Write what you know.
But it’s also important to reference what is immediate and relevant to current readers who grew up on these lists, or who raised children going off to college.
Keep learning. Know more.
When I was in college, writers and poets were sometimes rated in various snarky ways – for instance, a 3rd rate poet at least preserved the language (which a poet friend of mine always repeated, as if chewing over the final judgement of his present profs as well as all future critics and readers – “well, his work was boring, but at least he used words correctly”).
Maybe a storyteller’s role is in part to preserve the past in meaningful way for new generations, to pass on old culture to what amounts to a brand new culture growing in our homes and in our midst, separated from us by technology and experiences and choices we may not have or even understand. To pass on through headphones and virtual reality plug-ins the Bronte sisters and Dickens and Shakespeare and Sophocles; Revolution and Civil War here and elsewhere; Vivaldi and Leadbelly and the Beatles.
And more, the storytellers role is also to integrate that past and all the unpleasant truths it holds, like slavery and slaughter and exploitation, as well as all the glories it contains, like Michelangelo and Bach and Philip K. Dick (yes, I know, and I don’t care – I could have said H.P. Lovecraft, so be grateful), with hip hop and 9/11 and Stephen King and Harry Potter and Samurai Jack and WMD’s and internet gaming.

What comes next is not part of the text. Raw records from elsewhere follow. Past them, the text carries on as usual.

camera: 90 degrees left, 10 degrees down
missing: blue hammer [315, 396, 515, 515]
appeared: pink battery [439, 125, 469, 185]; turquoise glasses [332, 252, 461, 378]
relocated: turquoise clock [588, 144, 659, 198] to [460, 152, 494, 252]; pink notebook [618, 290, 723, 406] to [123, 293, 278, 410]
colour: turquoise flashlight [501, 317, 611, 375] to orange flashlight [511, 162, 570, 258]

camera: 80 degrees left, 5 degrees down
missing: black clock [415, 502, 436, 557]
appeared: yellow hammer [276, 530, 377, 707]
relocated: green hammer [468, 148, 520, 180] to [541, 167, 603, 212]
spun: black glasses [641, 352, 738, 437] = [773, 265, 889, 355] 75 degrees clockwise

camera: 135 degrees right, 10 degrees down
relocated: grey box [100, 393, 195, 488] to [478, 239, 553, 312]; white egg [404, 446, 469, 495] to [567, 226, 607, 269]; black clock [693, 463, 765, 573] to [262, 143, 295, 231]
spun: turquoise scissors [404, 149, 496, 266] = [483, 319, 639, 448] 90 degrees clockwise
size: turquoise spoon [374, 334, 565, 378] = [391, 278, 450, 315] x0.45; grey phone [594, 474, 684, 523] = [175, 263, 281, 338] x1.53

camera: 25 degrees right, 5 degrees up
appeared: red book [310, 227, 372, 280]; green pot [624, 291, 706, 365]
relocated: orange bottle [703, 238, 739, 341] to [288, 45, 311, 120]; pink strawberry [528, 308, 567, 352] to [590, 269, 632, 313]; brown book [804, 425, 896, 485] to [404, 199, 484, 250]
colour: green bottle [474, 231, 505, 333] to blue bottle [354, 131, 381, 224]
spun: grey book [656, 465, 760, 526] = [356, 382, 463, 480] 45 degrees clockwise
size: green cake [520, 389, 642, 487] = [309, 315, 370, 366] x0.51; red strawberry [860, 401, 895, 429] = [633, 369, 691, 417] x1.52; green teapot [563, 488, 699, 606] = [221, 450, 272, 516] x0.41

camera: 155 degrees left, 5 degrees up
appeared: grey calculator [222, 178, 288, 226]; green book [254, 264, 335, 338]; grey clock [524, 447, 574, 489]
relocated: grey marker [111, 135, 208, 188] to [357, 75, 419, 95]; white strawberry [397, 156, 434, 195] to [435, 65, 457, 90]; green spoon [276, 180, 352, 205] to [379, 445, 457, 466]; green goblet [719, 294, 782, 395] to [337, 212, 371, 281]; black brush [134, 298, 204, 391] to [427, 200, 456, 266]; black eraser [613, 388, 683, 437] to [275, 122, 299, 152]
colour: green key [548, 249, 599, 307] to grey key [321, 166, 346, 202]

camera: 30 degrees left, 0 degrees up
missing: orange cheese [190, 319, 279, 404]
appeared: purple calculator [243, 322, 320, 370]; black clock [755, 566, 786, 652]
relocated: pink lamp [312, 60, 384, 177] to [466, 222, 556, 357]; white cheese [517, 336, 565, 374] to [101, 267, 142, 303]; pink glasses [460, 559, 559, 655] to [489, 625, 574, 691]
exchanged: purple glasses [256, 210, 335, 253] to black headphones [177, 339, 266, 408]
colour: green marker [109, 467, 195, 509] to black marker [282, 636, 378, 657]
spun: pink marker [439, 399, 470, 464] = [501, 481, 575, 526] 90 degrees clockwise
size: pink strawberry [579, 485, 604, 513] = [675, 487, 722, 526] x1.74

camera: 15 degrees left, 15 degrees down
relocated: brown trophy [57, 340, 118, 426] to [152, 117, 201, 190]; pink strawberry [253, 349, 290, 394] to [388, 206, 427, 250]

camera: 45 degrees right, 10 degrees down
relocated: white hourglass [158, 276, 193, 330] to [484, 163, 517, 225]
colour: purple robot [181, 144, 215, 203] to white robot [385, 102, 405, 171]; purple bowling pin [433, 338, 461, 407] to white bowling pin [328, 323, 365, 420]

To make the past relevant in this moment, and for the future.
To be relevant as storytellers in this moment (yeah, for the sales, to get readers, yes, yes, but also for the sake of what we grew up with, what was and is important to us, what can be passed on, even if it’s only the correct usage of language).
Because I still think the kids on those lists have a lot more to offer, and the “people in charge” are making some assumptions that will wind up biting them in the butt (good for them), and I’d be happy to contribute what knowledge and perspectives I hold so folks growing into the future will have a bit of the past to help them in their merry biting.
Just some late night perspectives on storytelling……

6 Comments, Comment or Ping
rjones
Your essay focuses on many useful things to consider, not only when when creating characters but also when we’re fitting ourselves into our own places in history.
RCJ
Sep 4th, 2007
Janet Berliner
Lots of food for thought. Thank you. –Janet
Sep 4th, 2007
Frank Wydra
There’s an old saying, “history begins at birth,” that is apt here. What the list reveals is not only what people of certain age know, but also what they do not know. So when characters of different ages communicate, misunderstanding and incomprehension are likely. As you so appropriately suggest, this can be the core to adding depth to character, time, and place.
Good essay.
Frank
Sep 4th, 2007
David Niall Wilson
My mom is always giving people those cards “Remember When?” - and I got one for my birthday last year. MAN it can be depressing finding out just how old you really are, and how much change has occurred just in your lifteim…
D
Sep 4th, 2007
Gerard Houarner
that’s what I’m talking about Dave, the quantity and degree of changes occuring in our lifetimes, particularly in the area of lifestyles and choices (the political stuff is the same, just more obvious to anyone paying attention). And yeah, those were the kind of cards I find startling, and useful.
thanks also rj, Janet and Frank — appreciate the read. Yeah, history begins at birth certainly makes the point!
Sep 4th, 2007
Brian Hodge
I’d never heard of these mindset lists, and while each one is a broad brush at best, it really does illuminate a lot of little things that I bet many of us haven’t consciously thought about.
The basic human wants and needs are timeless and universal, but the cultural mold that shapes the vessels in which they’re embodied is always being broken and remade. Thanks, Gerard, for a very unique reminder of that.